__TASK OBJECTIVE__: Considering only lines that hold the word "removed", report how many there are in the listing below, as a single number.

__RECORDED DATA__:
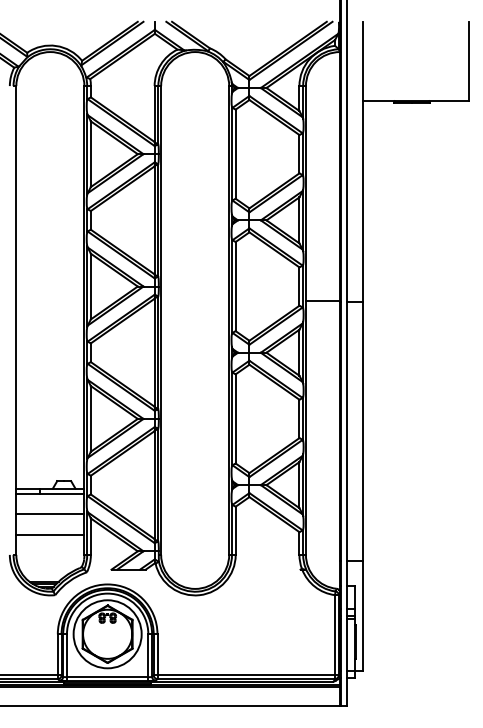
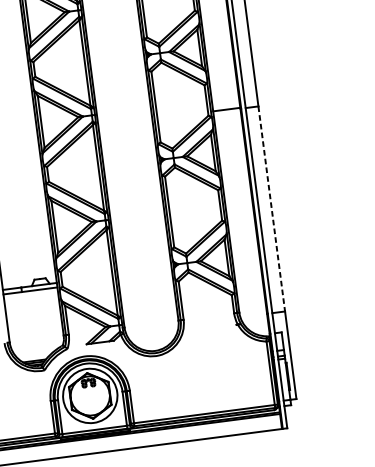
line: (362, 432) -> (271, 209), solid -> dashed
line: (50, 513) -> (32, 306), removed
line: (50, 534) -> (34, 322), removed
* * *
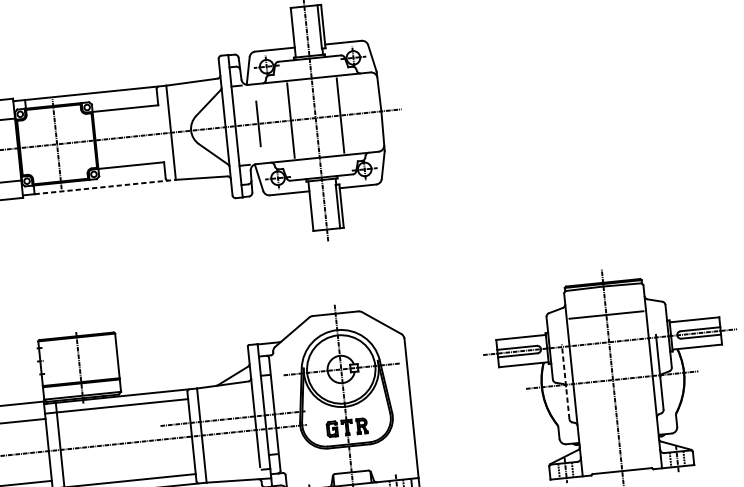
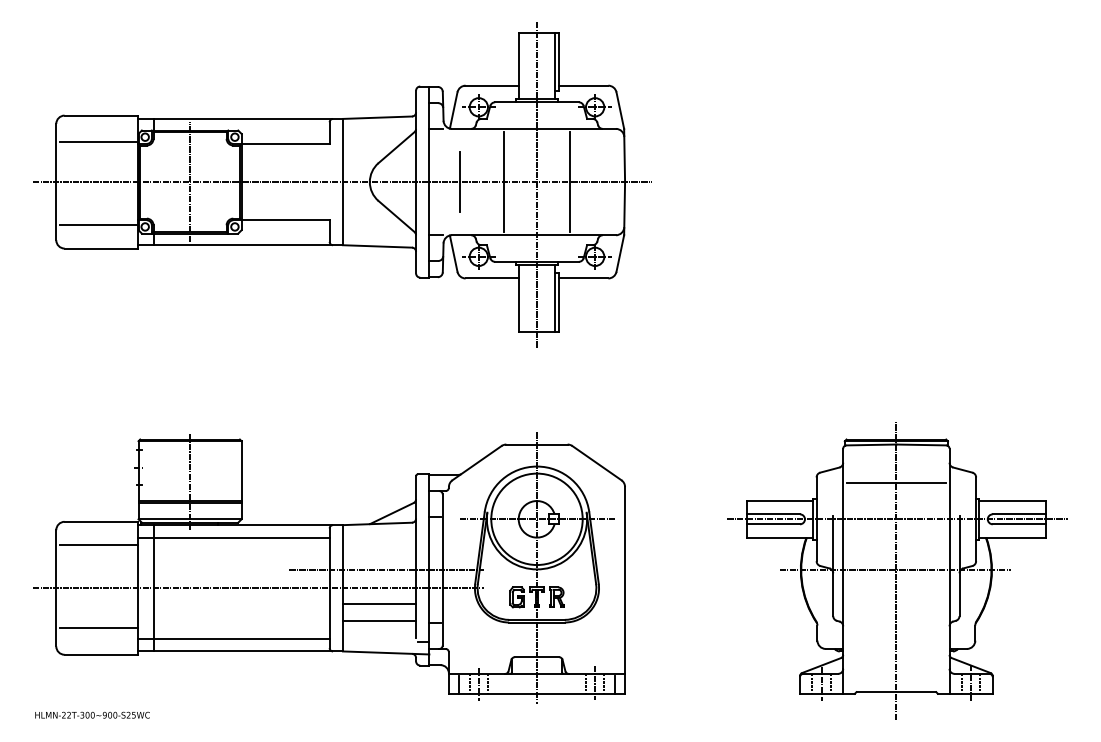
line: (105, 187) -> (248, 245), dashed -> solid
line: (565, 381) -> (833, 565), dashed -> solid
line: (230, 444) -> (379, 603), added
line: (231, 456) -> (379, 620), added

__COMPLETED TASK__: 2